Monday, 15 September 2014

East Salalah on Saturday

Until I have my own transport which should be arranged within the next two or three weeks, I am reliant on lifts. So necessarily I am spending a lot of time within walking distance of my home in East Salalah. Visits to the farms and wadis of East Salalah and to east Khawr are regular. And quite honestly the local birding is extremely good.

On Saturday I had time to explore the area in some depth.

East Khawr itself had changed its cast once again. The shear number of waders crammed into the bottom end next to the sea was very large. The majority were from two species and one of these was Pacific golden plover.

Two Pacific golden plovers

I counted 80 and yet this was the first time I had seen even one at East Khawr. 
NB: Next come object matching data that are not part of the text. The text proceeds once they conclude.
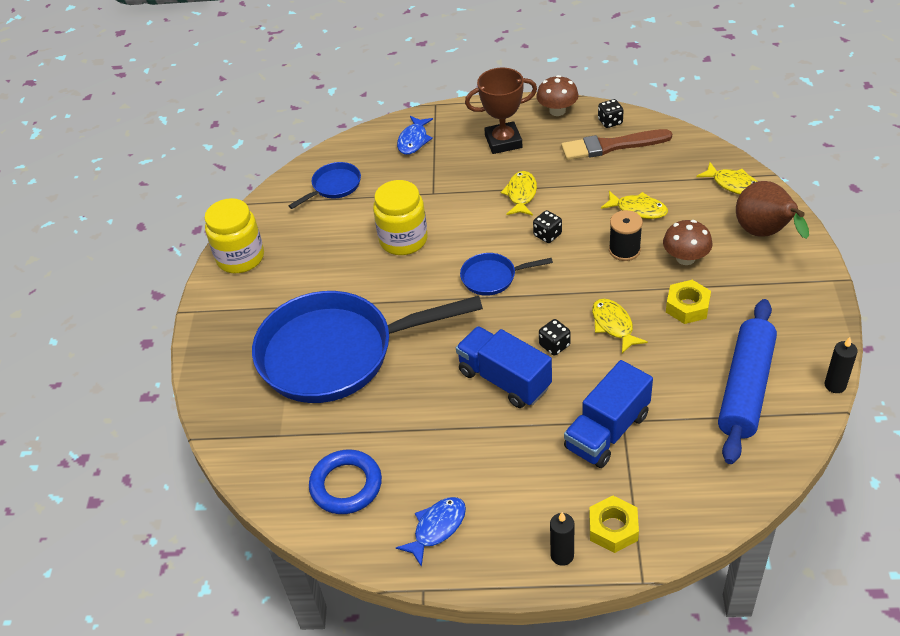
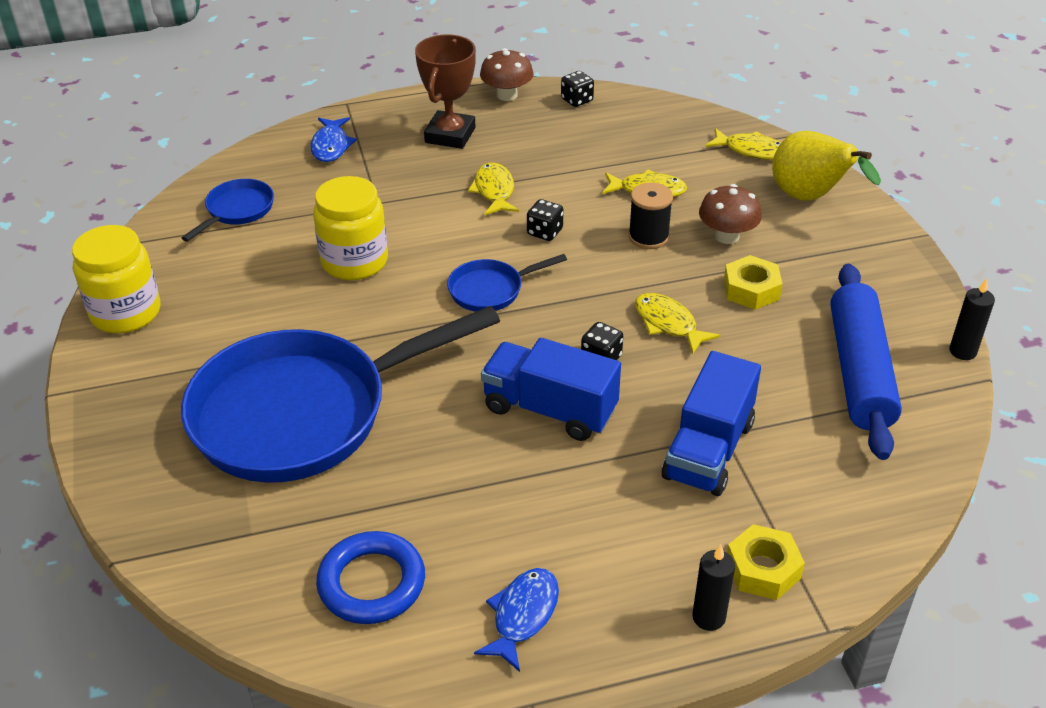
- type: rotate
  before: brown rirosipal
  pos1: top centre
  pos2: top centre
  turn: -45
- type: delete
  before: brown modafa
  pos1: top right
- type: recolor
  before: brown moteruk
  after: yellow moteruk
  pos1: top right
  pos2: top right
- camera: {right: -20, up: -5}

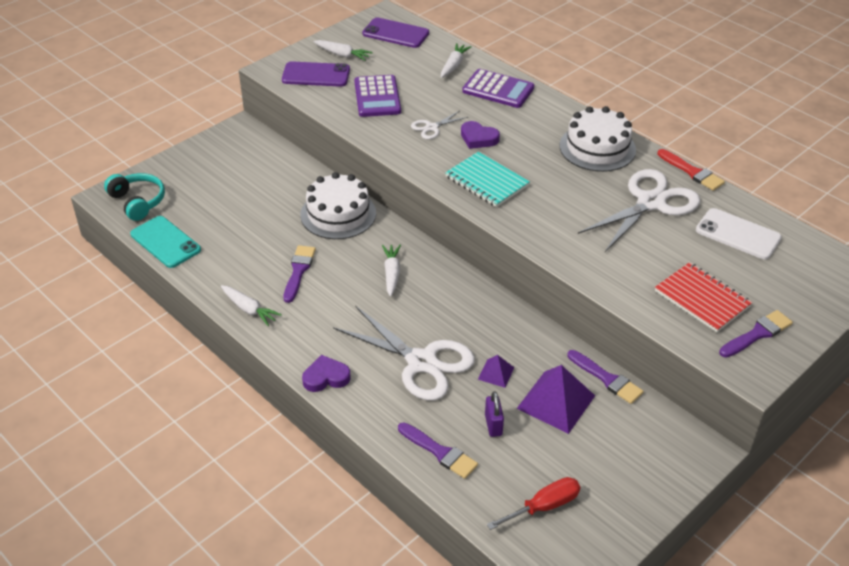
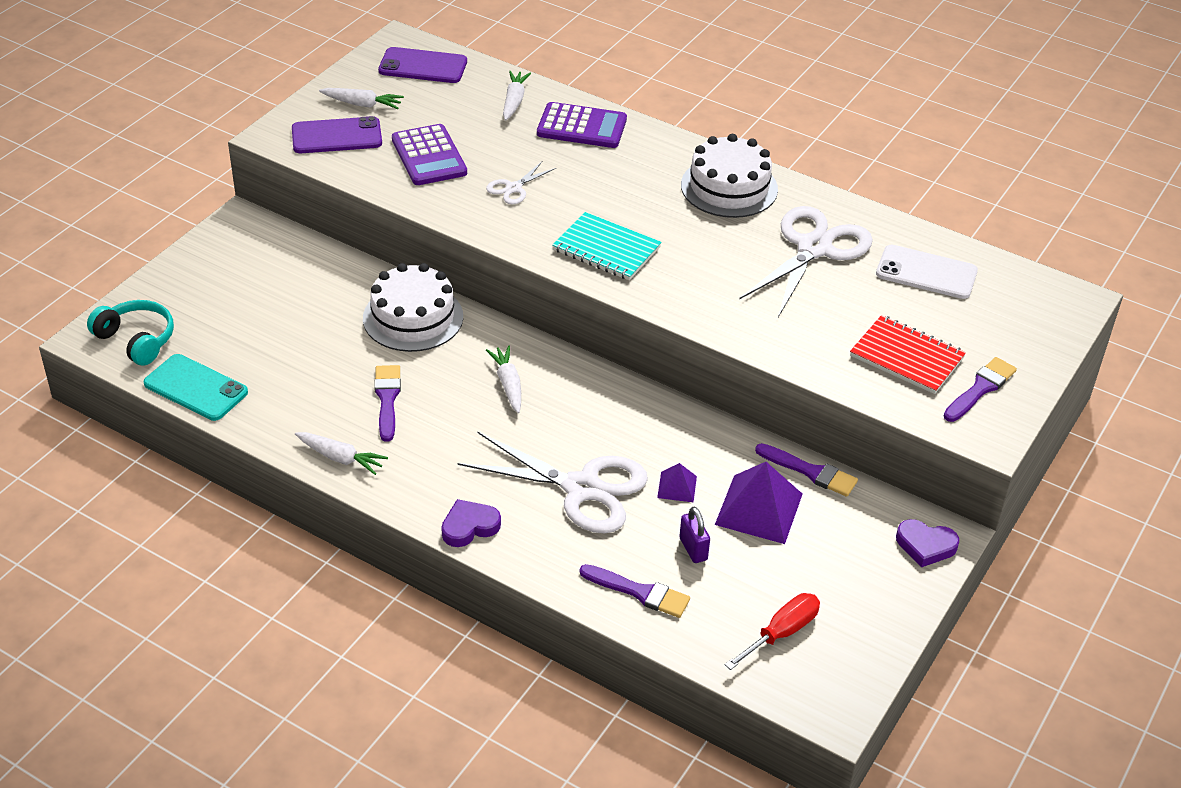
- type: move
  before: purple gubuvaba (2nd from left)
  pos1: top centre
  pos2: bottom right
- type: delete
  before: red modafa
  pos1: top right
- camera: {right: -15, up: 0}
Forty Pacific golden plovers and others

Another new bird for the site was curlew sandpiper. I counted five of these.

Curlew sandpiper

The long legs are difficult to see in this water. However its more elegant look and its bold supercilium easily separate it from dunlin which can be a confusion species.

note the supercilium

The other wader in big numbers was ruff. Again there were about 80 of these.

juvenile ruff among mature birds

One of them stood out from the crowd. Only one, a female, was in juvenile plumage. It was standing at the edge of the group too. I considered it as a vagrant buff breasted sandpiper but it's bill is too long and its legs aren't bright yellow enough. There are other features which don't fit either. 

black-winged stilt

The lone black winged stilt of previous visits is now one of six.

Kentish plover

The presumed resident Kentish plover have an explosive increase in wader neighbours at the moment.


The single sanderling created more space for itself by being aggressive to any bird that came close.

flock of garganey

Elsewhere the number of garganey continues to rise.

Eurasian spoonbill and others

The large flock of glossy ibis was present and the Eurasian spoonbill with African sacred ibis have returned. In the group above there are eight Eurasian spoonbill, an African sacred ibis, a little egret and a black tailed godwit.

common redshank

What began as a session following a couple of common redshank at the northern end of khawr and then progressed to seeing hundreds of waders at the end near the sea came to an abrupt end.

birds being disturbed

A local with a very large camera lens appeared out of his car and as soon as he took aim, virtually all the birds took flight. Time was passing and I decided not to wait until they settled again. I am just happy my very slow approach and patience allowed me so much time to see the waders at close quarters.

Visiting the khawr was only half of Saturday's story. I walked out down the wadi and I walked back through as much farmland as I could.

barn swallow

In the wadi, the local pale crag martin were joined for the first time since I arrived by some barn swallow and European crag martin.

rufous bush robin stretching

The number of rufous bush robin continues to build. They are recorded all winter. I suspect this is an important wintering venue for this species.

rufous bush robin cocking tail

Once again I came across a common whitethroat. It was very thin so I suspect it has just arrived having passed over the Arabian desert. It needs to fatten up before going anywhere else.

thin common whitethroat

On the way back, I noticed some of the fodder fields are now being cut following the khareef growing season. Unfortunately there was no sign of bird activity there though I am sure this will change as the season progresses.

European roller

However, by way of compensation, on a wire next to one of these fields was a (presumed) wintering European roller.

 blue moon (or common eggfly) butterfly

I wish I had time to find out more about butterflies. There are certainly more varieties here than in the Riyadh area. This one is black with white polka dots surrounded by a blue sheen when the wings are unfolded.

However I need to concentrate on the birds. This area is proving to be very productive and hard work.